Concrete tool for converting metric functions into scorer callables provided by scikit-learn. This implementation covers two complementary APIs: make_scorer, which constructs custom scorer objects from arbitrary metric or loss functions, and get_scorer_names, which lists all pre-defined scorer names available in the registry.

API Signatures

make_scorer

from sklearn.metrics import make_scorer

make_scorer(
    score_func,
    *,
    response_method="predict",
    greater_is_better=True,
    **kwargs
)

Parameters:

  • score_func (callable) -- Score function (or loss function) with signature score_func(y, y_pred, **kwargs).
  • response_method (str or list/tuple of str, default="predict") -- Specifies which estimator method to use to obtain predictions. Valid options: "predict", "predict_proba", "decision_function". If a list or tuple, the first available method on the estimator is used. (Added in version 1.4.)
  • greater_is_better (bool, default=True) -- Whether score_func is a score function (high is good) or a loss function (low is good). When False, the scorer object will negate the outcome of score_func.
  • **kwargs -- Additional parameters to be passed to score_func at every invocation.

Returns:

  • scorer (callable) -- A callable object with signature scorer(estimator, X, y_true, **kwargs) that returns a scalar score where greater is better.

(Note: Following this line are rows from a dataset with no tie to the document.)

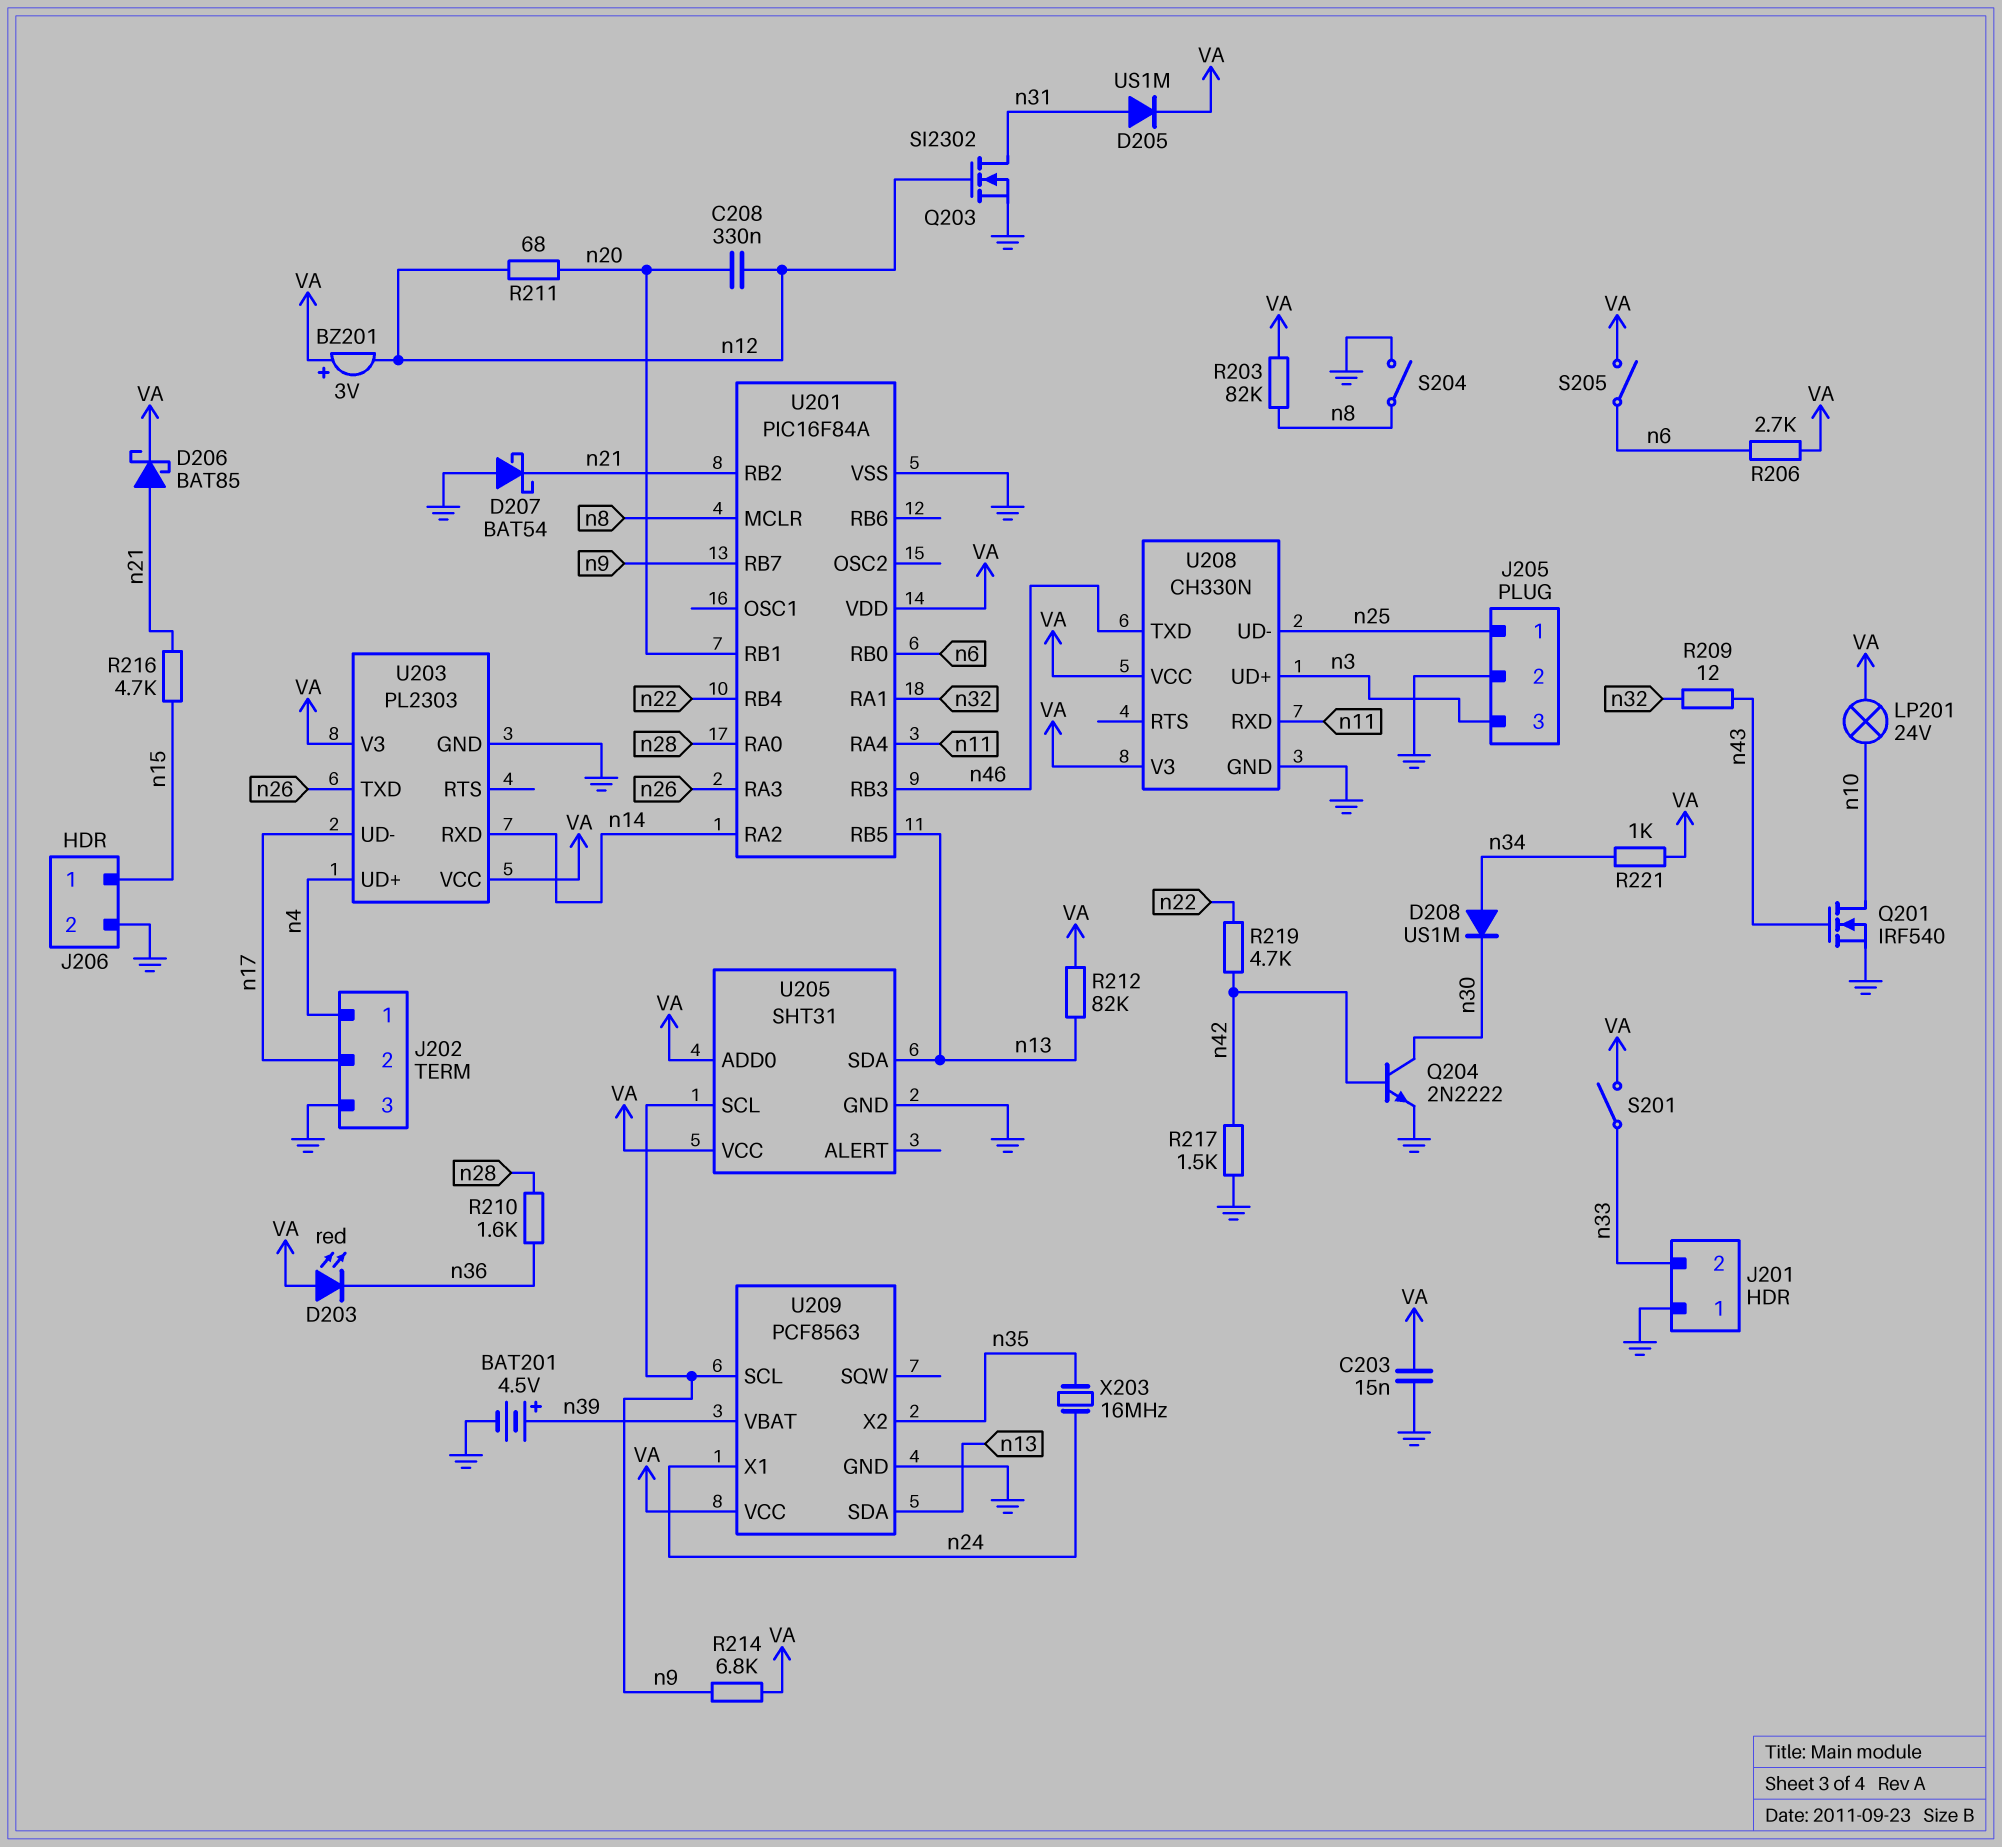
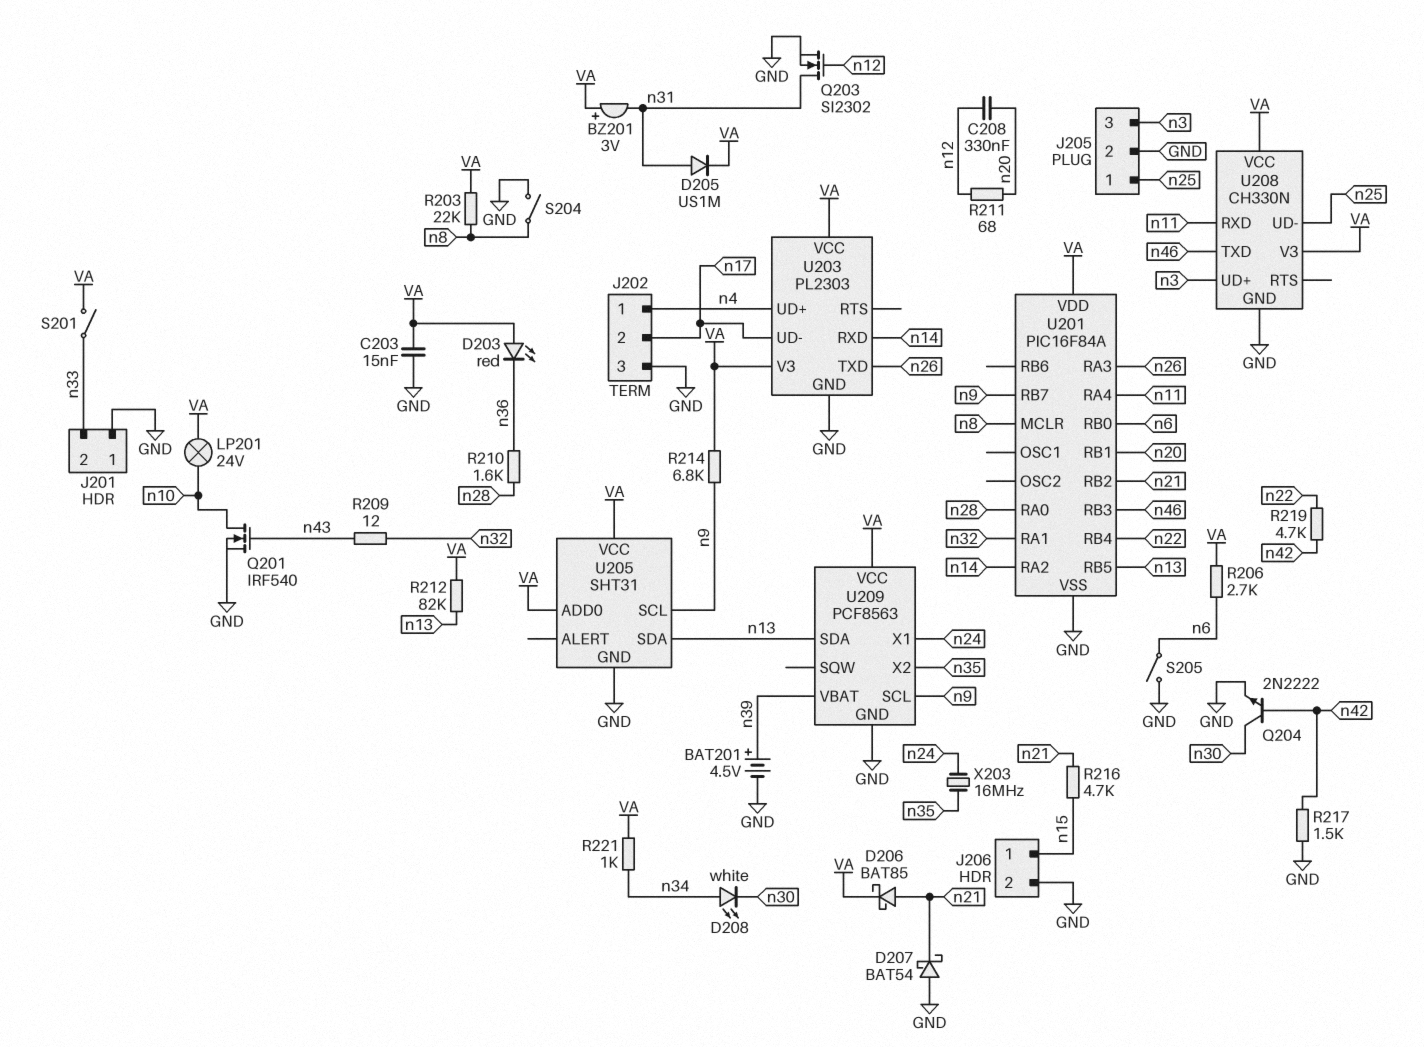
BZ201: buzzer 3V (plus VA, minus n12) -> buzzer 3V (plus VA, minus n31)
D208: diode US1M (A n34, K n30) -> LED white (A n34, K n30)
R203: 82k (VA, n8) -> 22k (VA, n8)
S205: switch (VA, n6) -> switch (GND, n6)

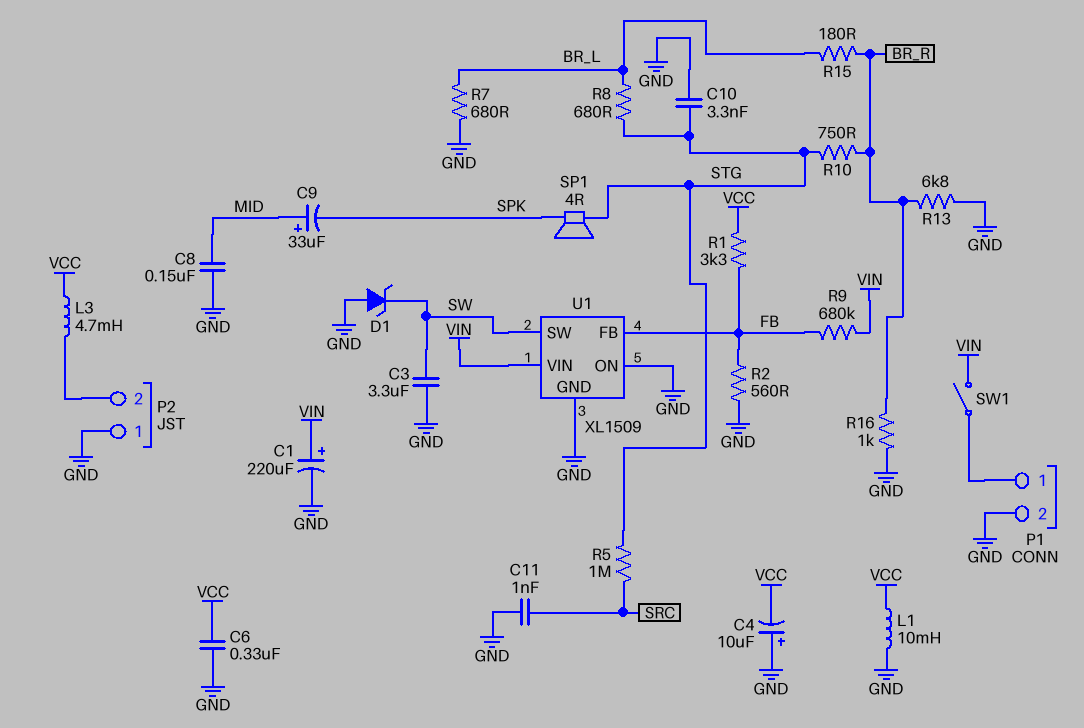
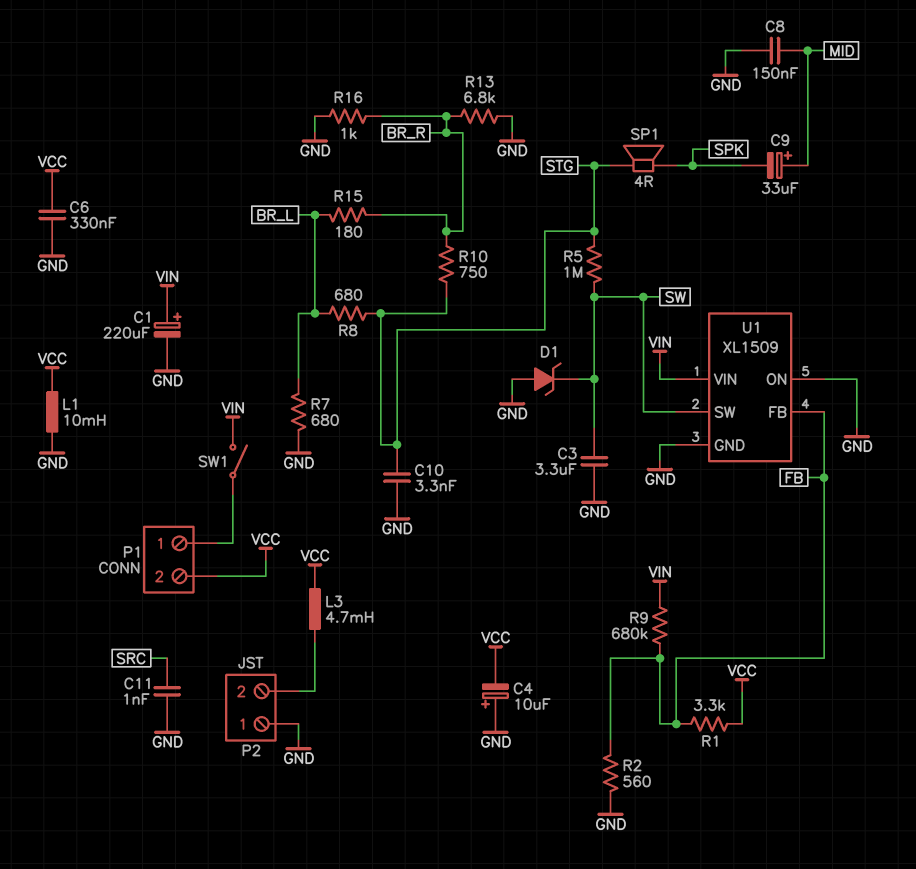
P1 pin 2: GND -> VCC
R5: 1M (SRC, STG) -> 1M (STG, SW)

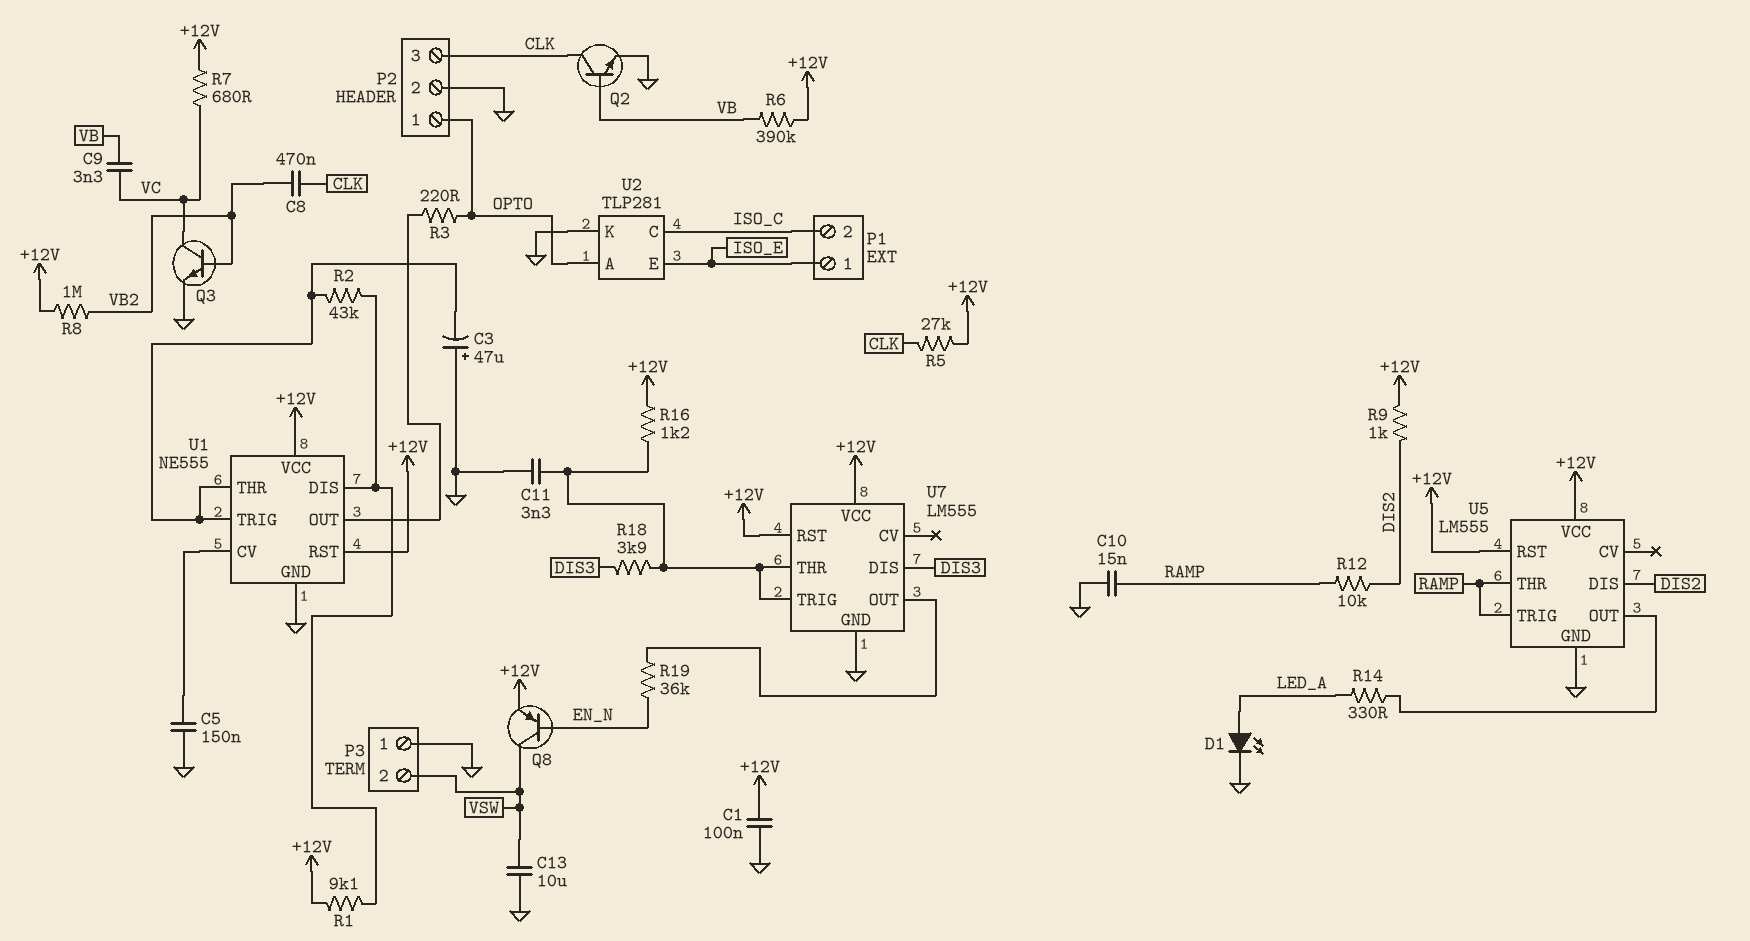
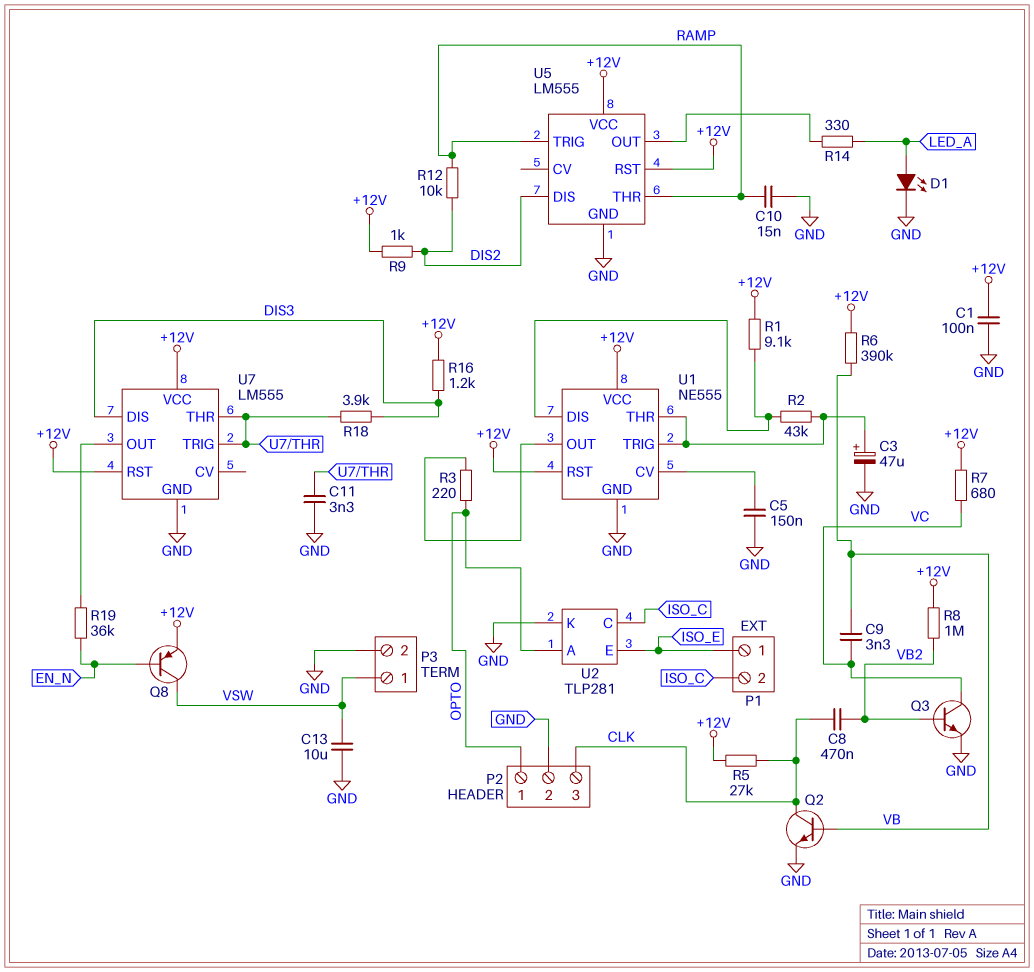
C3: 47uF (plus GND, minus U1/THR) -> 47uF (plus U1/THR, minus GND)
P3 pin 1: GND -> VSW
P3 pin 2: VSW -> GND
R16: 1.2k (+12V, U7/THR) -> 1.2k (+12V, DIS3)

Example -- Custom F-beta scorer:

from sklearn.metrics import fbeta_score, make_scorer

# Create an F2 scorer (beta=2 emphasizes recall)
ftwo_scorer = make_scorer(fbeta_score, beta=2)

# Use with GridSearchCV
from sklearn.model_selection import GridSearchCV
from sklearn.svm import LinearSVC

grid = GridSearchCV(
    LinearSVC(), param_grid={'C': [1, 10]},
    scoring=ftwo_scorer
)

Example -- Loss function with sign flipping:

from sklearn.metrics import mean_squared_error, make_scorer

# mean_squared_error is a loss (lower is better), so negate it
neg_mse_scorer = make_scorer(mean_squared_error, greater_is_better=False)

Example -- Probability-based scorer:

from sklearn.metrics import log_loss, make_scorer

# log_loss needs predict_proba and is a loss function
neg_log_loss_scorer = make_scorer(
    log_loss,
    response_method="predict_proba",
    greater_is_better=False,
)

get_scorer_names

from sklearn.metrics import get_scorer_names

get_scorer_names()

Parameters: None.

Returns:

  • list of str -- Sorted list of all available pre-defined scorer names. These names can be passed as strings to any scoring parameter in scikit-learn or to get_scorer() to retrieve the corresponding scorer object.

Example:

from sklearn.metrics import get_scorer_names

all_scorers = get_scorer_names()
print(type(all_scorers))   # <class 'list'>
print(all_scorers[:3])     # ['accuracy', 'adjusted_mutual_info_score', 'adjusted_rand_score']
print("roc_auc" in all_scorers)  # True

Sign Convention Summary

Metric Type greater_is_better Pre-defined Name Example Effect
Score (higher is better) True 'accuracy', 'r2' Score passed through unchanged
Loss (lower is better) False 'neg_mean_squared_error' Score is negated (multiplied by -1)

When using pre-defined scorer names with the neg_ prefix, the sign has already been flipped. When constructing a custom scorer with make_scorer, you must set greater_is_better=False for loss functions to achieve the same effect.